I am going to have dinner with Aviv on Tuesday and my goal is to discuss how I can work with him into the future long-term.
Here are some photos I took in Walaja -- the last one I took nearby in Beit Jala, a historic Palestinian Christian town near Bethlehem. That's where we met Ibrahim, the man from Walaja who now lives in Bethlehem and is a taxi driver and drove me to Bethlehem after Walaja, which is the next post, part 2 of Thursday! I might write that one tonight or tomorrow.


Above is the Mosque in Walaja.

Above is a house in Walaja that was recently demolished.

This shows the solar water system most Israelis have in their houses and apartments, and this was the home of a family in Walaja who has not had their home ever demolished which makes it seem very suspicious (i.e. as Aviv told me, collaboration with the Israeli gov't).

Traditional Palestinian terraced agriculture and you can't see it but in the upper left a Walaja man was pasturing his sheep.

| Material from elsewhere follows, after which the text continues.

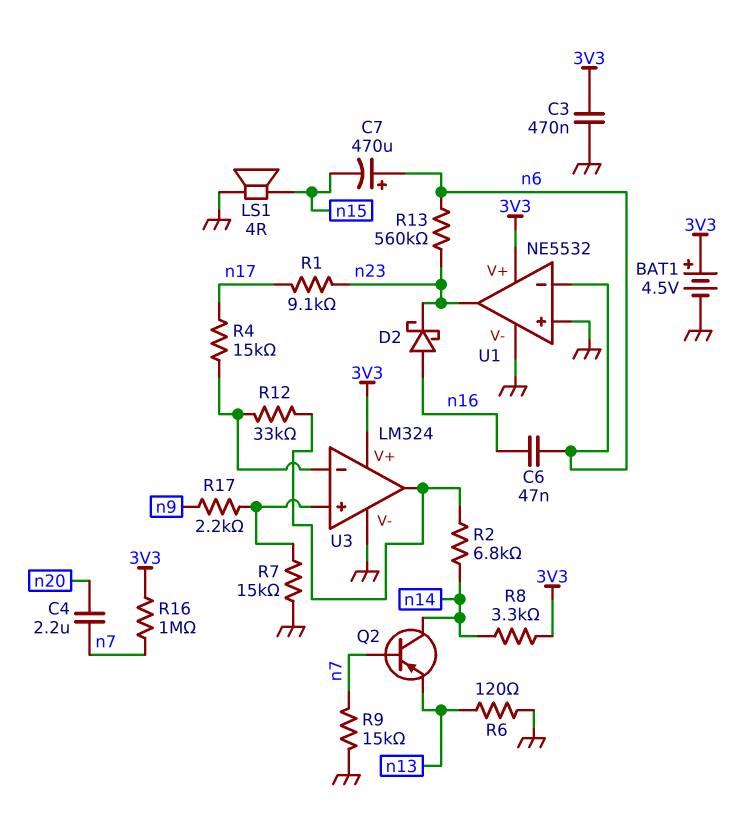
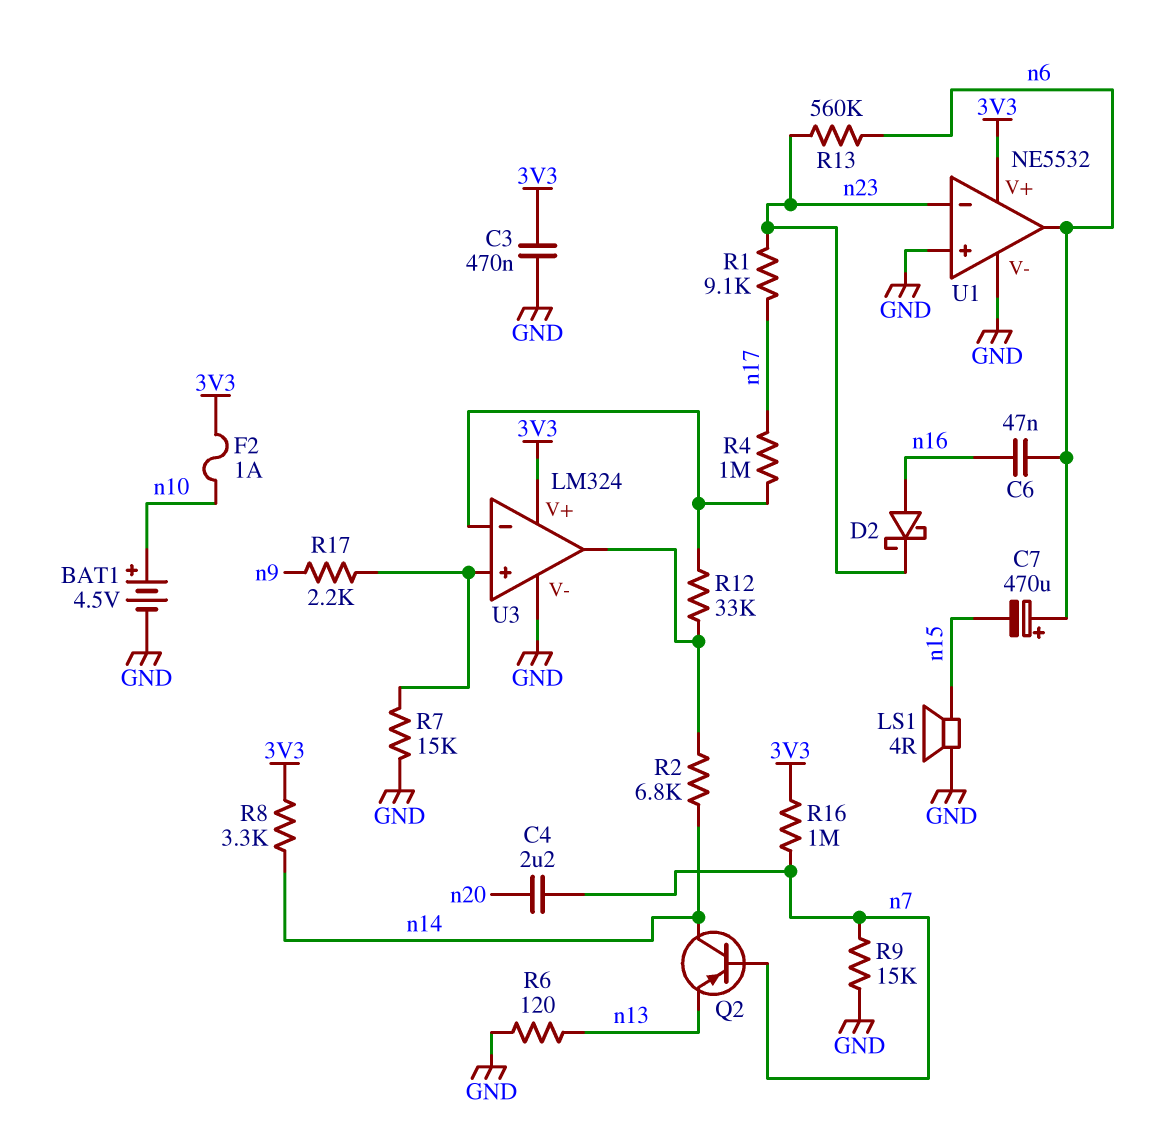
BAT1: 4.5V (plus 3V3, minus GND) -> 4.5V (plus n10, minus GND)
F2: none -> 1A (3V3, n10)
R4: 15k (U3/in-, n17) -> 1M (U3/in-, n17)
U1 pin in-: n6 -> n23
U1 pin out: n23 -> n6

Here you can sort of see the man walking on the road and his sheep walking into the pasture. Note the huge fence built by the Israeli gov't to hem in and imtimidatre and inconvenience the people of Walaja.

The checkpoint to the area where Walaja is. No one checks you going into the West Bank, you only get checked going back into Jerusalem/Israel.

Jerusalem -- it's SO CLOSE. Why is Walaja in a weird no-man's land? Why aren't they Israeli citizens? It's so ridiculous.

A Walaje home being built or re-built.

The Barrier.

Nearby Jerusalem and settlement.

Graffiti on the Barrier in Beit Jala.